Oh, and to add to my credentials, I also have a god child at "a top public school", another at a prestigious London Prep, and a variety of friends and relations with children at all sorts of educational provision in this country and abroad, including a couple who home educate.

ManicMother7777 · 03/03/2012 08:09

One thing I will never understand is why private schools have uniforms that makes the poor kid stick out like a sore thumb in the average high street.

MigratingCoconuts · 03/03/2012 08:19

So other parents can see them and think 'oh, they look nice and well behaved, lets send our DC there!'

Yellowtip · 03/03/2012 08:35

JoannaPancake I'm not sure how you know precisely which school my kids attend, I'm fairly discreet. It would take some digging, especially for a new poster. Even then you might have put two and two together and come up with five.

seeker · 03/03/2012 08:37

The uniform thing is interesting. My dd goes to a high achieving (sorry to have to keep calling it that, but it is relevant) grammar school, and when she started they wore sweatshirts like a primary school. They now wear cotton jumpers instead but no tie and no blazer. They are definitely the scruffiest kids in town- but with the best exam results. There has certainly always been an unspoken "that school wear kilts and that school wear cutaway coats- we wear sweatshirts because we don't have to show off how good we are" vibe going on!

sieglinde · 03/03/2012 08:54

My ds moved from private to the state FE college. We'll know if this was really a good idea when we get his AS results later this month.

He says behaviour is BETTER there than at his v. posh private.

The private school taught to the GCSE exams relentlessly. At the private school, there was a lot of oafish behaviour, including bullying, and including some gross-out sexual bullying of girls on the school bus. The boys I met were anything but polite.
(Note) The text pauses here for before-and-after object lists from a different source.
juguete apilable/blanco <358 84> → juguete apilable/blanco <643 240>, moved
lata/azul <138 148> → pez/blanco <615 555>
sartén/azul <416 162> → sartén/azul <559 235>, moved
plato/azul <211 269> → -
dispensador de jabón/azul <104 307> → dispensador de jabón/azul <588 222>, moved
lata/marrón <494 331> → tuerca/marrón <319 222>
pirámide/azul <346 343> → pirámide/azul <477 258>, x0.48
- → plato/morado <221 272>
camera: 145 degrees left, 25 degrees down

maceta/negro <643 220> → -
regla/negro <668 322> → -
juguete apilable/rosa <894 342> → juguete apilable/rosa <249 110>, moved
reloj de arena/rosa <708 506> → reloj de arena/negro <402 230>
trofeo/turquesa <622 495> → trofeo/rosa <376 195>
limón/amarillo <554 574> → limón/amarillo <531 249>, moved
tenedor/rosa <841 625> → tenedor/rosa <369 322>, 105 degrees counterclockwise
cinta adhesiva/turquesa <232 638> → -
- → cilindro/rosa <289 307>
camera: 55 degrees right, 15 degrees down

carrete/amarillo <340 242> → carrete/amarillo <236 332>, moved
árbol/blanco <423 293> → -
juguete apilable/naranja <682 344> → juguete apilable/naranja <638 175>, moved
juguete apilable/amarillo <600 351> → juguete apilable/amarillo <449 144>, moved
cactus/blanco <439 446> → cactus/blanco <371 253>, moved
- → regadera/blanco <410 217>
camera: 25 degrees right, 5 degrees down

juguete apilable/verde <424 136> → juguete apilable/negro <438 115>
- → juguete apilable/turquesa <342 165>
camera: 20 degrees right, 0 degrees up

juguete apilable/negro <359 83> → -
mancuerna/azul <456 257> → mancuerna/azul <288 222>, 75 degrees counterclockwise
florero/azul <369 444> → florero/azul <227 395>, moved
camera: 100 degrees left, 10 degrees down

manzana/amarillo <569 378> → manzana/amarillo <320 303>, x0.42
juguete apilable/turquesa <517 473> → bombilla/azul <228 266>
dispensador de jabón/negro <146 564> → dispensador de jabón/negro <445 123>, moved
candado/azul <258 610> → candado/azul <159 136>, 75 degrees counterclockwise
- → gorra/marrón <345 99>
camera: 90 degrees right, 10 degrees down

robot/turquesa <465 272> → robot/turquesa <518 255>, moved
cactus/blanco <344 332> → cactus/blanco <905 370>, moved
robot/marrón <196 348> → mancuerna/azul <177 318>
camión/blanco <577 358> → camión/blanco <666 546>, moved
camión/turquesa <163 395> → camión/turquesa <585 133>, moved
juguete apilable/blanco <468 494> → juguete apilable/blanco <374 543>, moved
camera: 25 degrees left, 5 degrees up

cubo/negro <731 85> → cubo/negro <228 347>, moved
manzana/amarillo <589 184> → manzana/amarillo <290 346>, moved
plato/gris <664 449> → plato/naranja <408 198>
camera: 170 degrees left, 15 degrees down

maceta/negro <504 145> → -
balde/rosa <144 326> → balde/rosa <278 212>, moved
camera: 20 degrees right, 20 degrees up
At his prep school, which is widely regarded as one of the best in the UK, the little dears often smashed computers - staff often came in at 8am to find them all trashed - and one teacher with a twitch and stammer was completely unable to manage the classes he taught; he is now at an ever posher prep up the road. French teaching was dreadful, again due to crowd control problems, and sexual experimentation by the riverbank was common among boarders. Boarders did badly academically because nobody made them do their prep. Some very rich parents bought teachers' time for their sprogs and heirs, leaving other shortchanged. Sport was incredibly important.

That's the downside. The upside? He won a scholarship £300 a year, don't fool yourselves about these. He had a few really gifted teachers at both schools, who fired in him a lifelong love of their subjects. He made lots of friends. He got excellent GCSEs. But overall, I'd say it wasn't worth it, not for us, in our area. if I could do it all again, I wouldn't send him to either school.

Yellowtip · 03/03/2012 08:55

Oops, sat on 'send' prematurely.

Joanna how on earth do you infer an attack on others' choices from a poster who says in terms that she has no interest in those choices and would buy in education herself if she needed to and could ? Confused.

I did have a quibble about some of the reasoning in various posts which skew a narrow argument about the relative merits of the top schools in both sectors to a pointless comparison of non-comparable schools and then beyond that to the supposed wholesale sanctioning of appalling state provision wherever it exists. No need to defend myself there.

FWIW none of those kids of mine through the UCAS process ever set out at the start of their secondary education with an eye on any particular prize. Once through their first exams when Oxford seemed a reasonable punt, they had one. But no game plan, ever. How at the start of secondary would I or they know that that's what would suit them best?

wordfactory · 03/03/2012 13:16

manic the uniform is a mystery to me.
DD has to waer a shckingly unflattering kilt. When she was having her first fitting I started singing Step We Gaily and we both pissed our sides laughing.

DS on the other hand, sports a pollyester blazer and trousers from Tesco!